I am seeing an entry in the IIS6 server's System Event Log the first time I try to access the site via the non-localhost url (ie http://iis/myapp). FQDN urls fail too.
Source: Kerberos, Event ID: 4
The kerberos client received a KRB_AP_ERR_MODIFIED error from the server host/iis.test.local. The target name used was HTTP/iis.test.local. This indicates that the password used to encrypt the kerberos service ticket is different than that on the target server. Commonly, this is due to identically named machine accounts in the target realm (TEST.LOCAL), and the client realm.
After extensive Googling I managed to find a solution on the following MSDN article:
How To: Create a Service Account for an ASP.NET 2.0 Application
Specifically the Additional Considerations section which describes "Creating Service Principal Names (SPNs) for Domain Accounts" using the setspn tool from the Windows Support Tools:
setspn -A HTTP/myserver MYDOMAIN\MyPoolUser
setspn -A HTTP/myserver.fqdn.com MYDOMAIN\MyPoolUser
This solved my problem on both my virtual test lab and my original problem server.
There is also an important note in the article that using Windows Authentication with custom pool users constrains the associated DNS name to be used by that pool only. That is, another pool with another identity would need to be associated with a different DNS name.
Sounds like the new Loopback check security feature of Windows Server 2003 SP1. As I understand it, is designed to prevent a particular type of interception attack.
From http://support.microsoft.com/kb/896861
SYMPTOMS
When you use the fully qualified domain name (FQDN) or a custom host header to browse a local Web site that is hosted on a computer that is running Microsoft Internet Information Services (IIS) 5.1 or IIS 6, you may receive an error message that resembles the following:
HTTP 401.1 - Unauthorized: Logon Failed
This issue occurs when the Web site uses Integrated Authentication and has a name that is mapped to the local loopback address.
Note You only receive this error message if you try to browse the Web site directly on the server. If you browse the Web site from a client computer, the Web site works as expected.
CAUSE
This issue occurs if you install Microsoft Windows XP Service Pack 2 (SP2) or Microsoft Windows Server 2003 Service Pack 1 (SP1). Windows XP SP2 and Windows Server 2003 SP1 include a loopback check security feature that is designed to help prevent reflection attacks on your computer. Therefore, authentication fails if the FQDN or the custom host header that you use does not match the local computer name.
Workaround
Method 1: Disable the loopback check
Method 2: Specify host names
See http://support.microsoft.com/kb/896861 for details.
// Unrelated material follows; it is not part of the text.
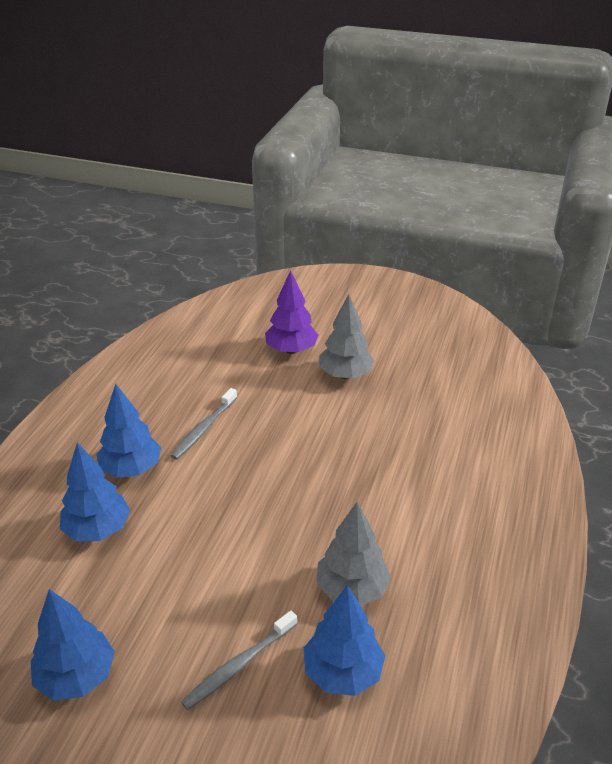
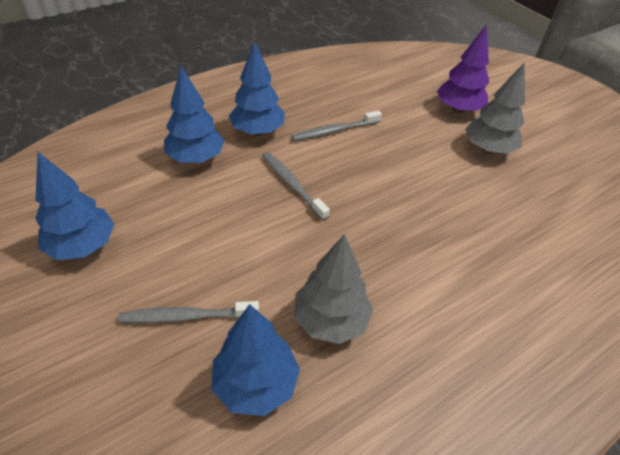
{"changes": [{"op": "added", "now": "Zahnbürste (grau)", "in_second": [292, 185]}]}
Edit - just noticed that you said you were seeing this from Client PCs as well... that's more unusual. But I'd still look to test one of these workarounds, to see if it corrected the problem (and if so, might indicate a problem with your DNS config).
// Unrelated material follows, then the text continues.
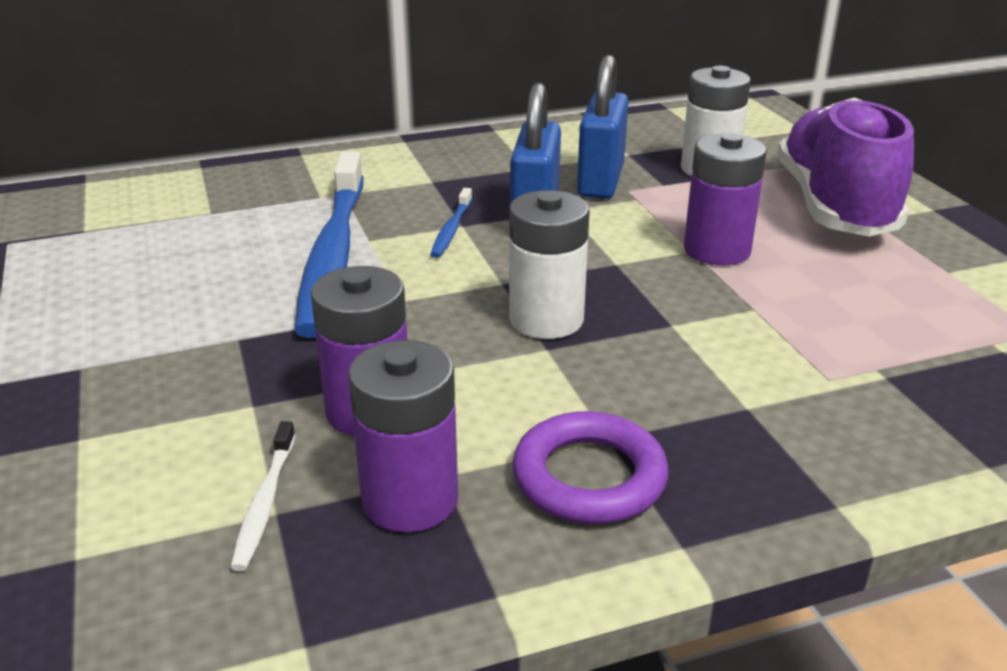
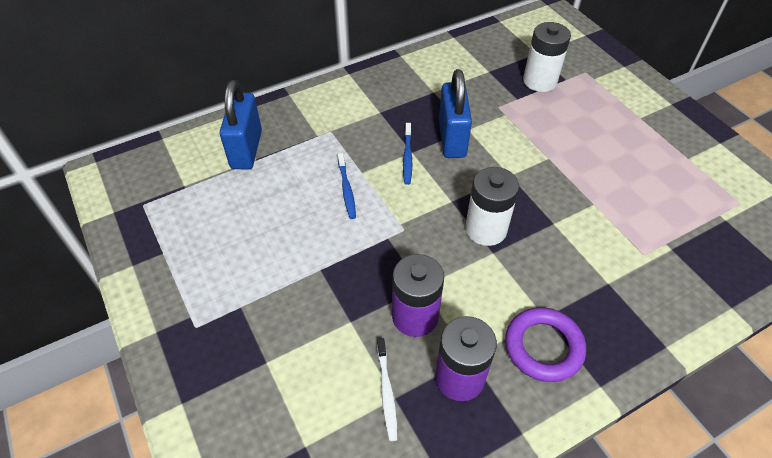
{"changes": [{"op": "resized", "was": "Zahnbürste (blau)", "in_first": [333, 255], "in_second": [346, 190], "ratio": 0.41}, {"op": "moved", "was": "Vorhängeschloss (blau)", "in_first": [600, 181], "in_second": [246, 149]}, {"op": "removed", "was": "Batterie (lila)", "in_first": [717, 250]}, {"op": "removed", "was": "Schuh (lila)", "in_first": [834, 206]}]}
It sounds to me as though you've done everything right.
I'm sure you are but have you made sure you are using 'DOMAIN\user' as the user account and not just 'user'?
IE7 only sends Windows credentials (NTLM, Kerberos) if it identifies the server as being on the Intranet. IE7 also added an Intranet zone lockdown feature - if you're not on a domain, by default no servers are in the Intranet zone. This was done to prevent zone-migration attacks.
To change this, go to Tools/Internet Options, Security tab, then click Local Intranet. You can then manually add servers that should be treated as Intranet, by clicking the Sites button, then Advanced, or tell IE not to automatically detect your Intranet and selecting the other checkboxes as appropriate.
I just encountered the opposite problem - my site authenticates externally but not locally.
I compared it to the sites we have working and the difference was that the site that failed to authenticate was using Windows Authentication.
However, other sites I work with (this is a dev server) tend to have Basic Authentication.
Not sure why exactly but this fixed it.
However, at the same time I noticed "Default Domain" and "Realm" settings.
I know it's very unlikely but could these perhaps help at all?